1. Field of the Invention
The present invention relates to an organic compound that includes at least one difluoropyridine group in its molecules. The organic compound may be used as an electron injection layer, an electron transport layer, a light-emitting layer, or a hole blocking layer of an organic electroluminescent device.
2. Discussion of the Background
Electroluminescent (EL) devices are self-emissive display devices with a number of advantages such as high visibility, a wide viewing angle, good contrast, and rapid response speed. The EL devices are classified as either inorganic EL devices that use an inorganic compound as the light-emitting layer material or organic EL devices that use an organic compound as the light-emitting layer material. Organic EL devices have superior brightness, driving voltage, and response speed compared to inorganic EL devices, and offer a polychromaticity effect. These advantages have encouraged a significant amount of research into organic EL devices.

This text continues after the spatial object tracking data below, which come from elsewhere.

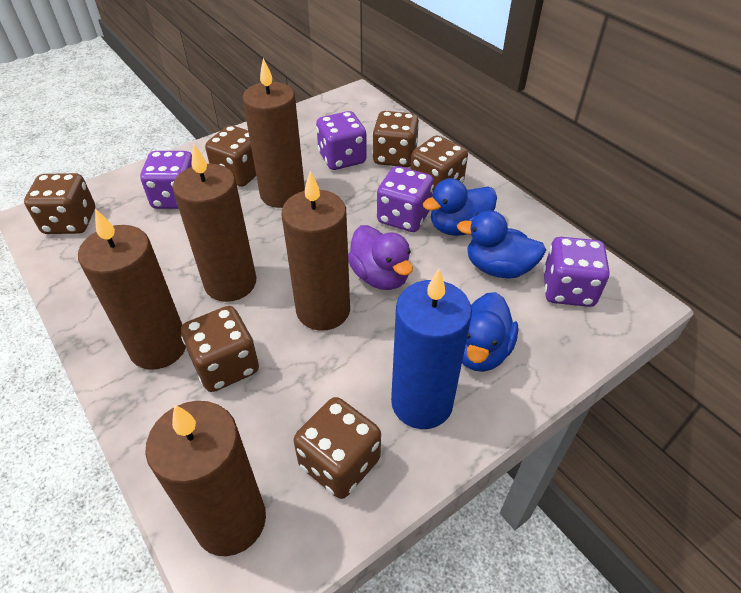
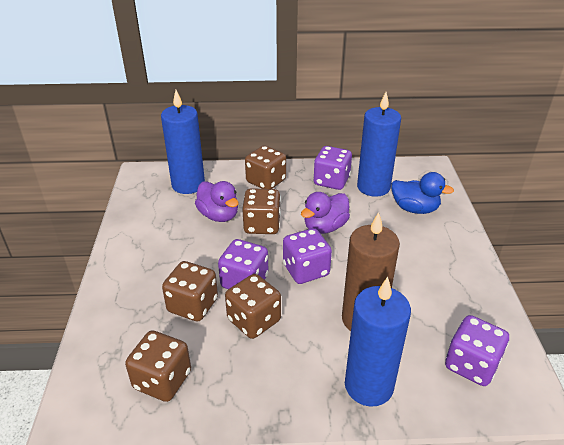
blue candle: 1 -> 3
blue duck: 3 -> 1
brown candle: 5 -> 1
brown dice: 6 -> 5
purple duck: 1 -> 2

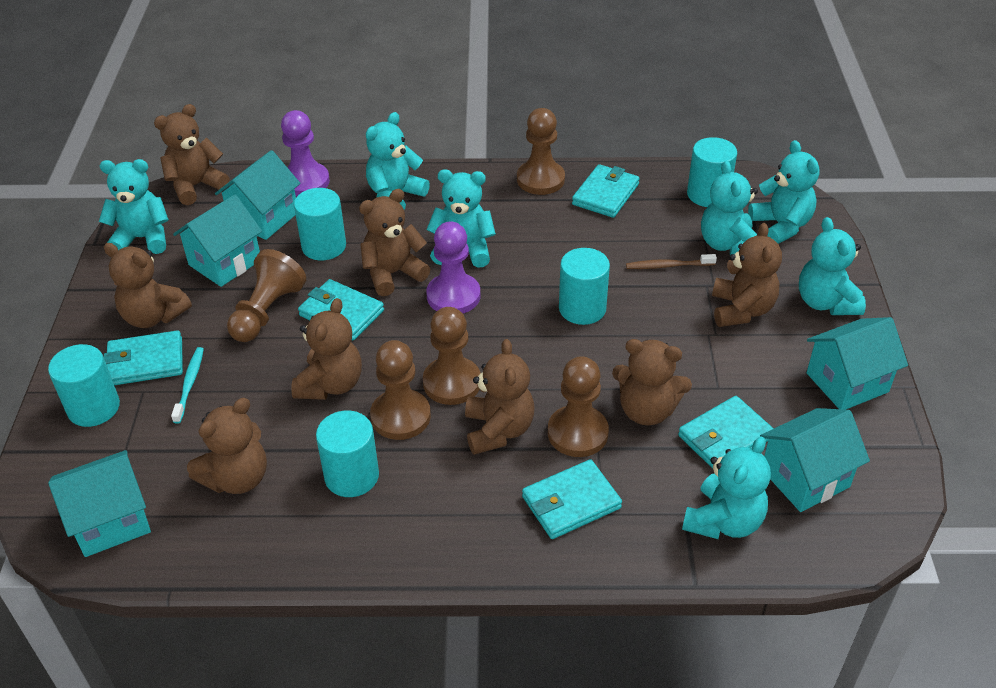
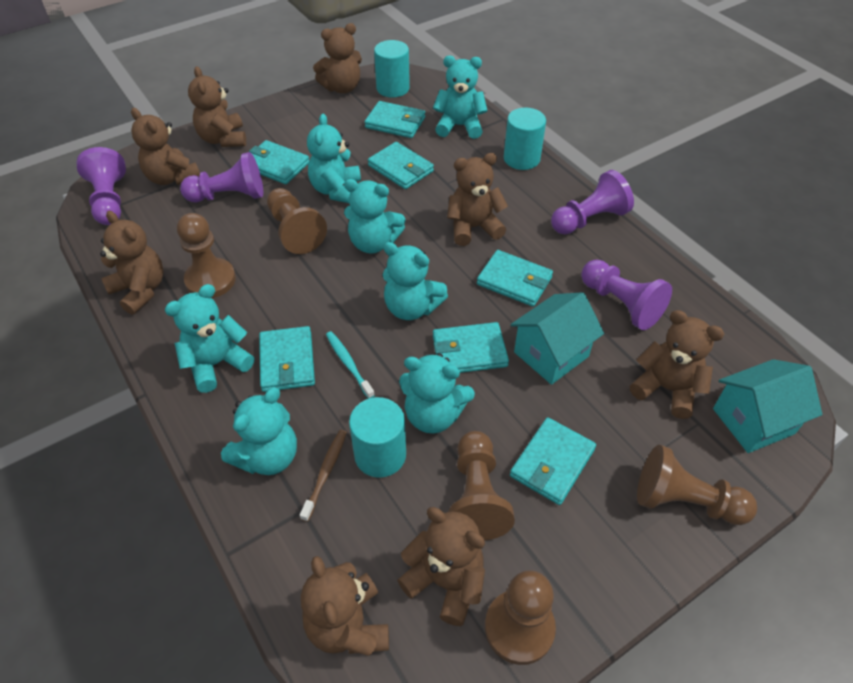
purple pawn: 2 -> 4
turquoise cylinder: 5 -> 3
turquoise house: 5 -> 2
turquoise wallet: 5 -> 7

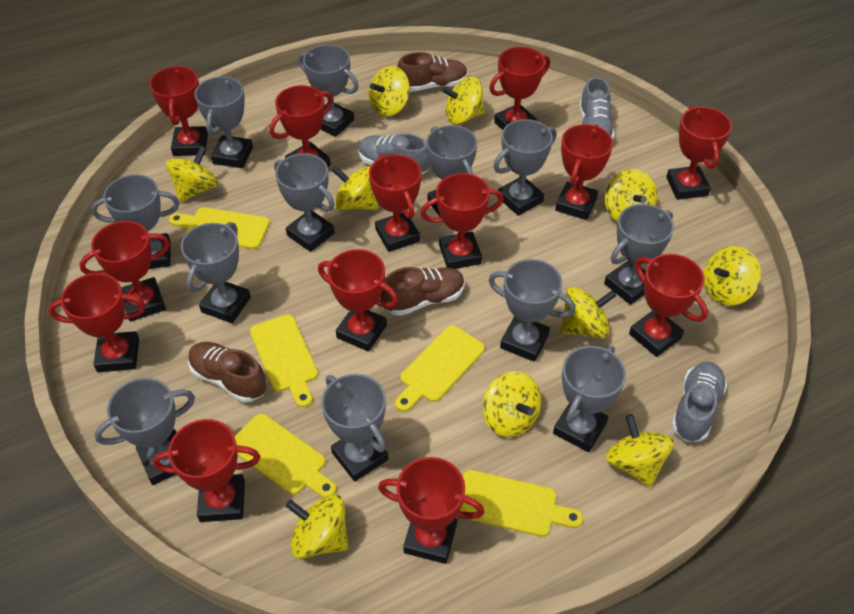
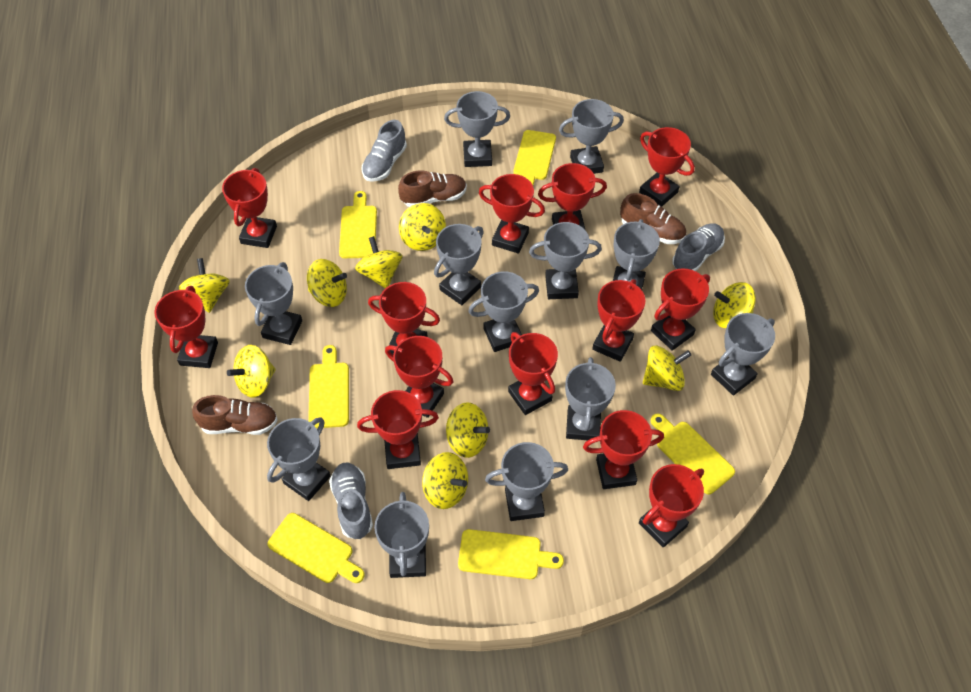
yellow cutting board: 5 -> 6
yellow spinning top: 10 -> 9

One study by Kodak Co. (“Appl. Phys. Lett.” 51, 913 (1987)) describes a functionally separated, double-layered organic EL device that includes ITO as an anode material, a Mg—Ag alloy as a cathode material, a tris(8-quinolinolate)aluminum complex (Alq3) as an electron transport material and a light-emitting material, and a triphenylamine derivative as a hole transport material. The EL device has a luminance of about 1,000 cd/m2 at an applied voltage of about 10V. The organic EL device exhibits luminance characteristics that are superior to a conventional single-layered organic EL devices due to its stacked structure of electron transport material and hole transport material.

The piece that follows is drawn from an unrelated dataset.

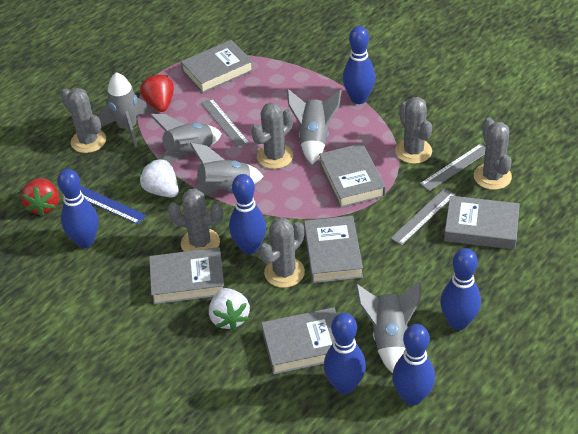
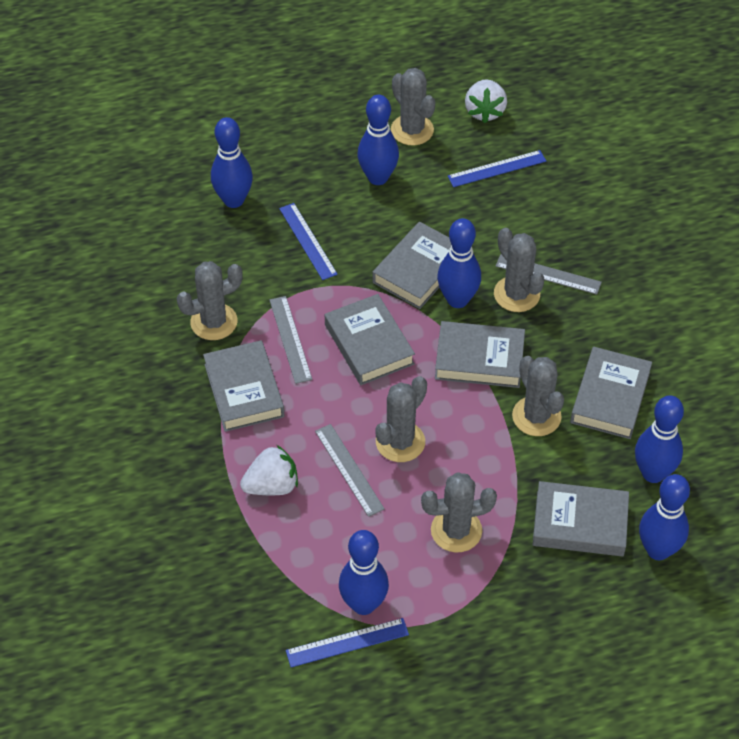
blue ruler: 1 -> 3
grey rocket: 5 -> 0
red strawberry: 2 -> 0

Generally, the structure of an organic EL device is obtained by adding a hole injection/transport layer or an electron injection layer to a basic stack structure of anode/organic light-emitting layer/cathode. The resulting combinations include anode/hole injection layer/hole transport layer/organic light-emitting layer/cathode, anode/hole injection layer/hole transport layer/organic light-emitting layer/electron injection layer/cathode, and anode/hole injection layer/hole transport layer/organic light-emitting layer/electron transport layer/electron injection layer/cathode. Various organic compounds may be used in this stacked organic EL device as an electron injection layer or an electron transport layer, for example, Alq3, oxadiazole, triazole, benzimidazole, benzoxazole, or benzothiazole. But none of these compounds are sufficiently bright or durable. Alq3 is the best conventional compound known, due to its good stability and high electron affinity. However, the use of Alq3 in a blue light emitting device lowers color purity due to emission by exciton diffusion. Furthermore, organic EL devices that use conventional organic compounds consume too much power and an organic compound that requires less power is needed to increase the life expectancy and efficiency of organic EL devices.